I am REALLY glad to see that Sigma sees the wisdom of a DC or Digital Camera-optimized type of zoom lens designed for 1.5x and 1.6x customers, who constitute the bulk of d-slr shooters anyway. I know Nikon's got a new G-series 105mm VR prime with AF-S focusing and all for $899, but I really cannot see paying that much money for yet another 105mm lens when I own three 105's,a Tamron 90 macro,a Sigma 180 macro, a 60 Micro and two 55 micro's, and a Canon 100mm EF macro. I don't need another 105mm VR lens... I'm much more interested in a lens that would give me a 50mm,an 85,a 105,135,and a 150,all at f/2.8. I've been trial shooting my 75-150 f/3.5 Series E Nikon lens on my 20D recently; the 20D has a roughly 1.6x FOV factor, and even outdoors shooting family photos, the 75mm bottom end is a huge problem at distances under 30 feet. 75mm is just simply TOO NARROW an angle of view on a 1.6x body. Widening the angle of view SIGNIFICANTLY,by dipping down to 50mm will make the Sigma 50-150 f/2.8 a VERY versatile tele-zoom on 1.5 and 1.6x cameras. Frankly, there is NO substitute for that 50mm angle of view many times.

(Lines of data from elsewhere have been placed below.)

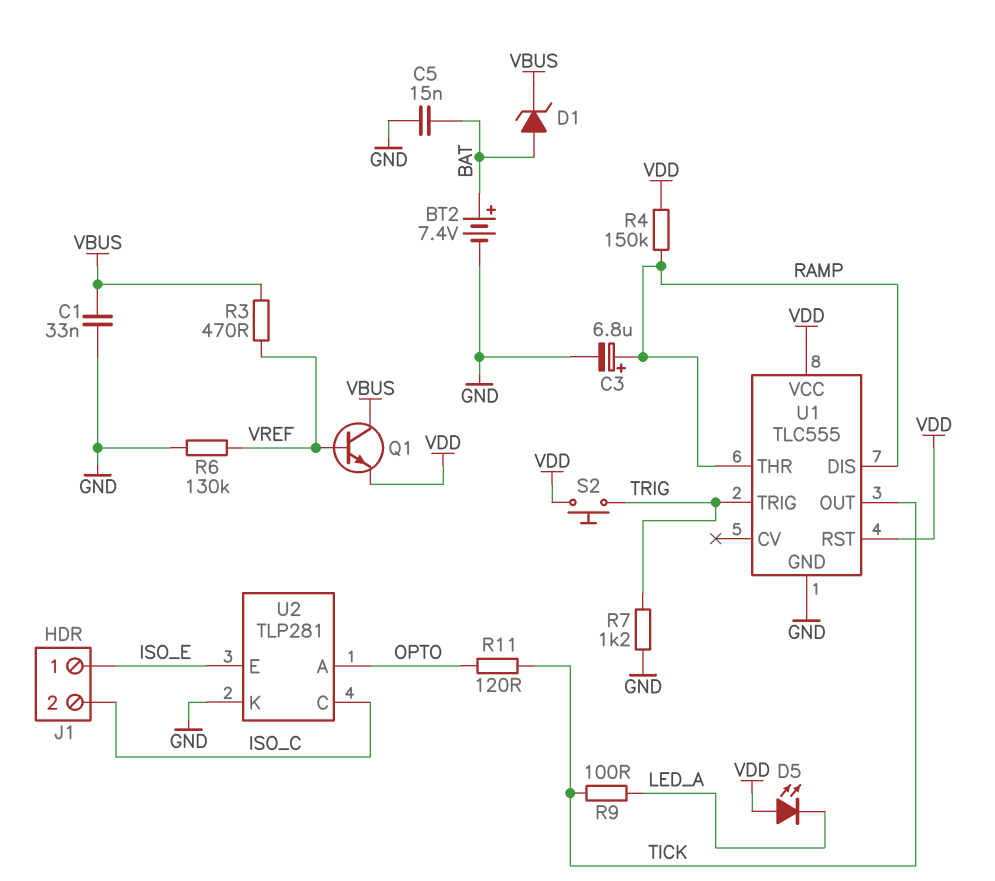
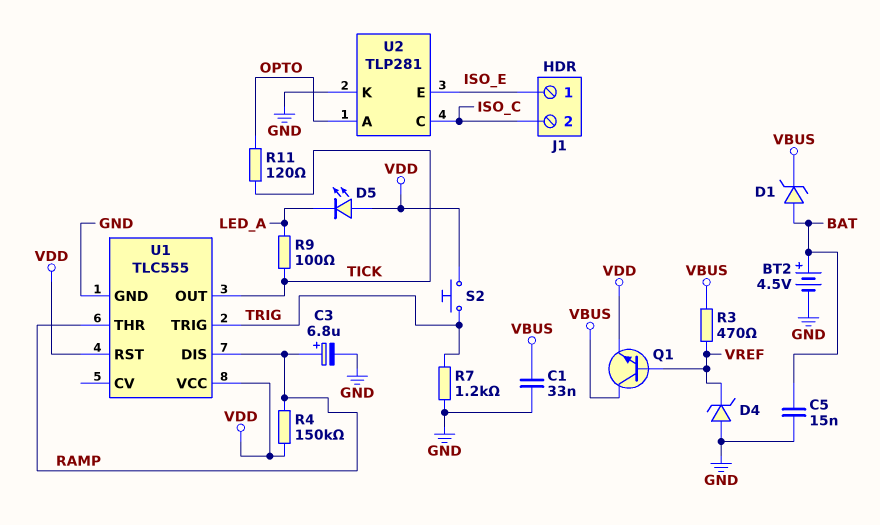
BT2: 7.4V (plus BAT, minus GND) -> 4.5V (plus BAT, minus GND)
D4: none -> zener (A GND, K VREF)
R6: 130k (GND, VREF) -> none

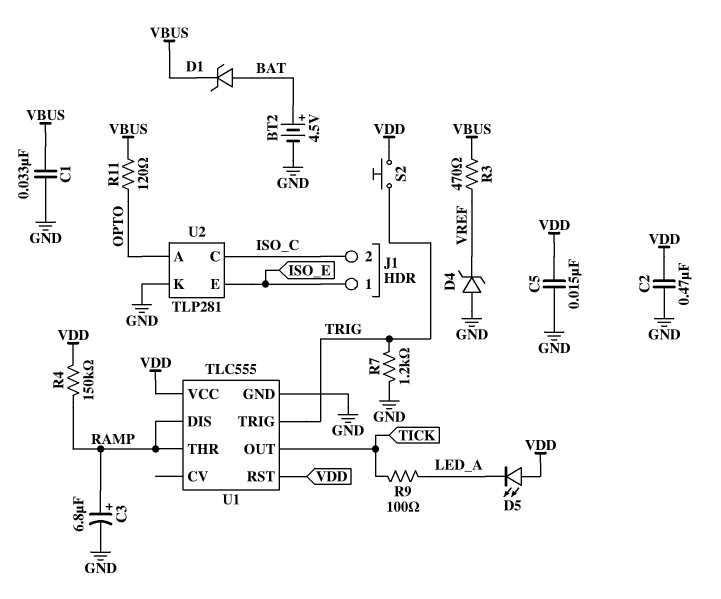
C2: none -> 470nF (GND, VDD)
C5: 15nF (BAT, GND) -> 15nF (GND, VDD)
Q1: NPN (B VREF, C VBUS, E VDD) -> none
R11: 120 (OPTO, TICK) -> 120 (OPTO, VBUS)

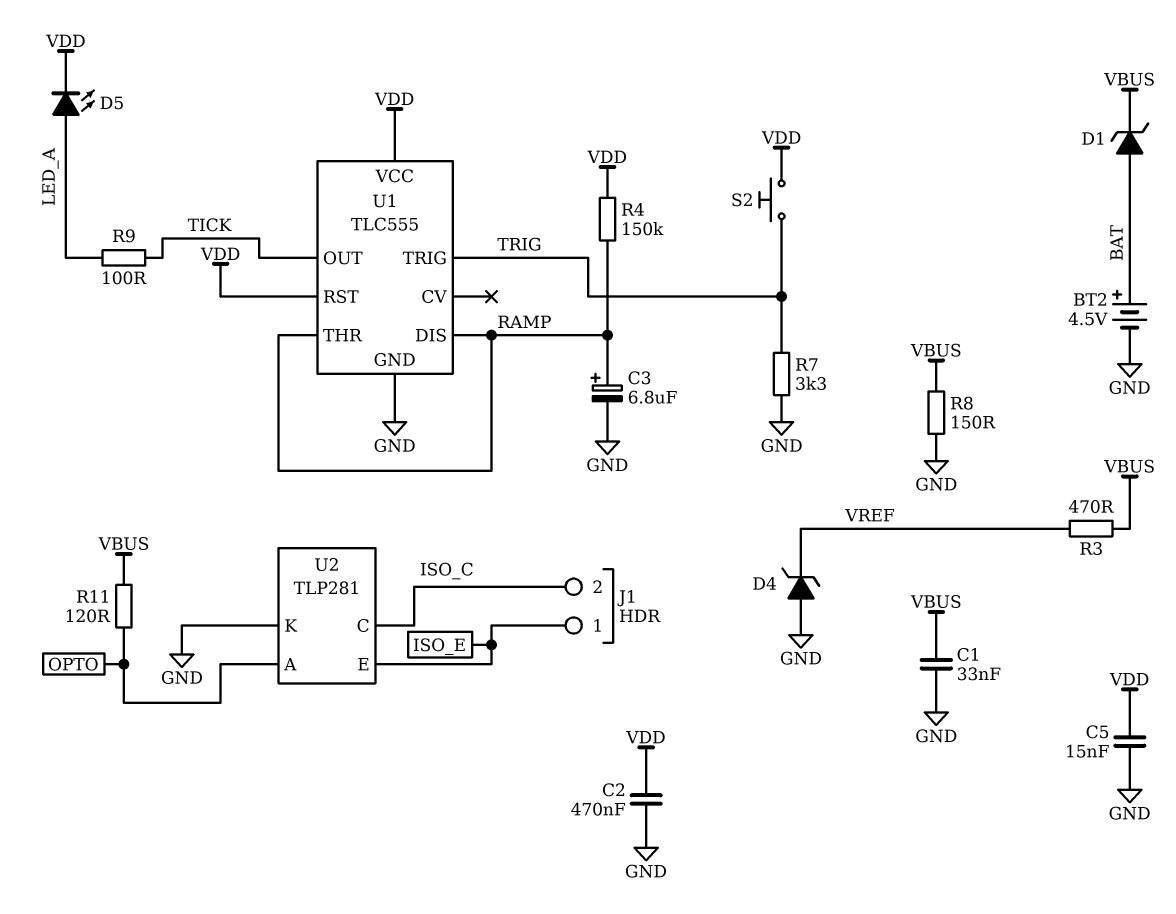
D5: LED (A VDD, K LED_A) -> LED (A LED_A, K VDD)
R7: 1.2k (GND, TRIG) -> 3.3k (GND, TRIG)
R8: none -> 150 (GND, VBUS)

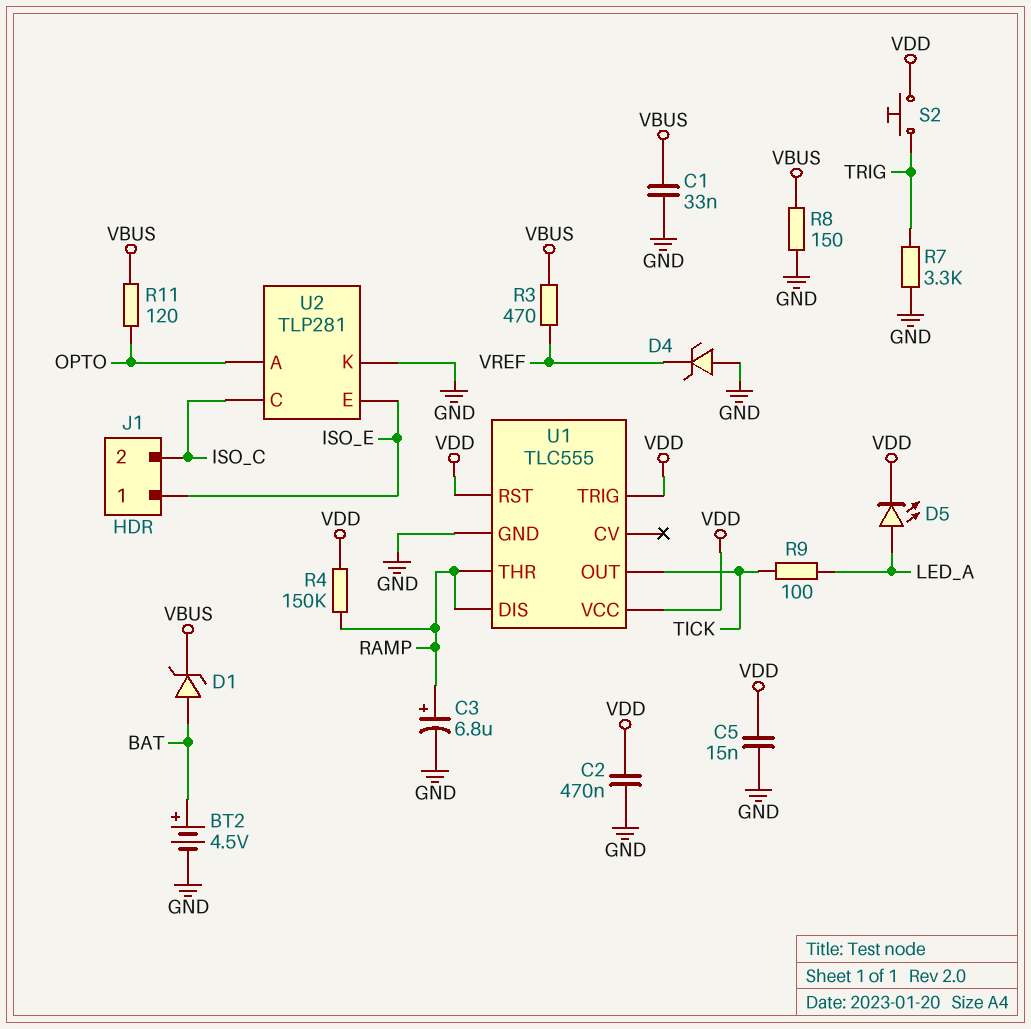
U1 pin TRIG: TRIG -> VDD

Here's some URL's on the new 70mm f/2.8 Sigma macro and Sigma's newly-announced 50-150mm f/2.8 constant-aperture zoom lens. I think it's amusing to see Sigma launch a 70mm macro lens in this 1.5x digital age.
Sigma's 70mm macro URL
Sigma's newly-announced 50-150mm f/2.8 EX DC HSM lens, only 5.2 inches long, 780 grams (27.5 ounces),with four SLD glass elements,which are touted as giving good chromatic aberration reduction. This lens has full time manual focusing override,which is very helpful for sports and events; anything less than full-time manual focus override is clearly far from state of the art in the year 2006 when it comes to sports/event lenses.